A full list of all UK health and safety legislation can be found on the HSE website.

==Statutory inspection==
A number of statutes require a "thorough inspection" to take place at prescribed intervals. The HSE describes a thorough inspection as "a systematic and detailed examination of the equipment and safety-critical parts, carried out at specified intervals by a competent person who must then complete a written report". The main statutory inspection regulations are:

| Category | Legislation | Frequency of thorough inspection | Notes |
|---|---|---|---|
| Lifting and handling plant including passenger lifts | Lifting Operations and Lifting Equipment Regulations 1998 (LOLER) regulation 9 | 6 monthly for equipment which lifts persons, otherwise 12 monthly |  |
| Power presses, guards and protection devices, other dangerous machinery | Provision and Use of Work Equipment Regulations 1998 (PUWER), especially Regulations 32–35 | On installation and relocation, thereafter 12 monthly where there are fixed guards, otherwise 6 monthly. | In addition, PUWER makes employers responsible for ensuring that any work equipment exposed to conditions causing deterioration which is liable to cause dangerous conditions is inspected at suitable intervals |
| Pressure systems | Pressure Systems Safety Regulations 2000 (PSSR) | In accordance with a written scheme of examination | The HSE is authorised to provide an exemption in appropriate circumstances.
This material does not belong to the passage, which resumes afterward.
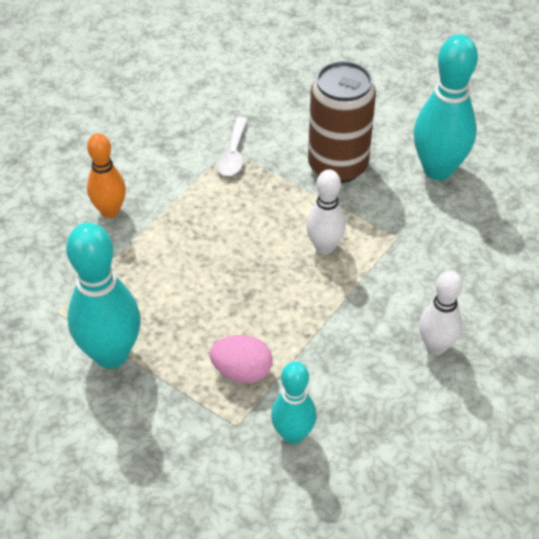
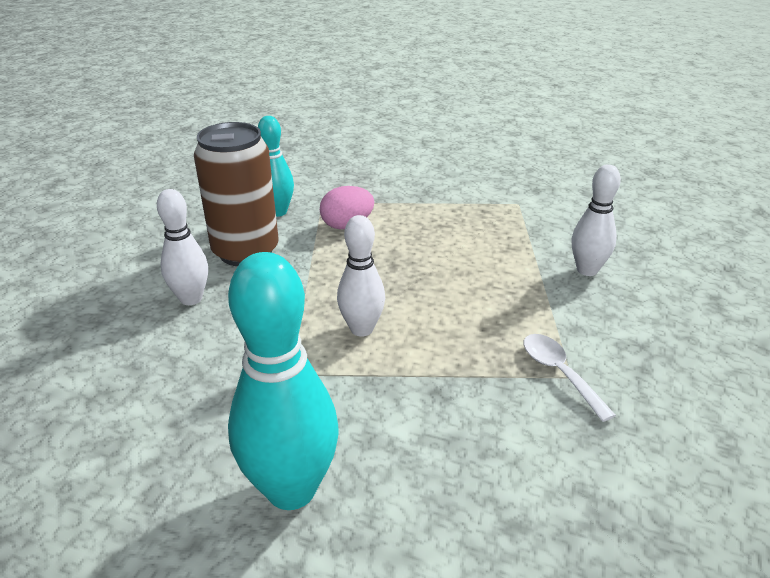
camera: 145 degrees right, 15 degrees down
(110, 211) = (587, 270): orange bowling pin -> white bowling pin
(111, 354) = (450, 200): turquoise bowling pin -> none
(338, 166) = (429, 422): brown can -> brown can (246, 252)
A pressure system which forms an enclosure for high voltage equipment is exempt, effective 1 December 2021. |
| Local exhaust ventilation (LEVs) and extraction plant | Control of Substances Hazardous to Health Regulations 2002 (COSHH) | Every 14 months |  |
| Protective equipment for working at heights | Work at Heights Regulations 2005 regulation 12 | At suitable intervals | Such visual or more rigorous inspection by a competent person as is appropriate for safety purposes, including appropriate testing |

==REACH==

The registration, evaluation, authorisation and restriction of chemicals in the UK reflects the EU REACH regulation (EC 1907/2006).

Having entered into force in 2007, REACH provisions were phased in over a period of 11 years.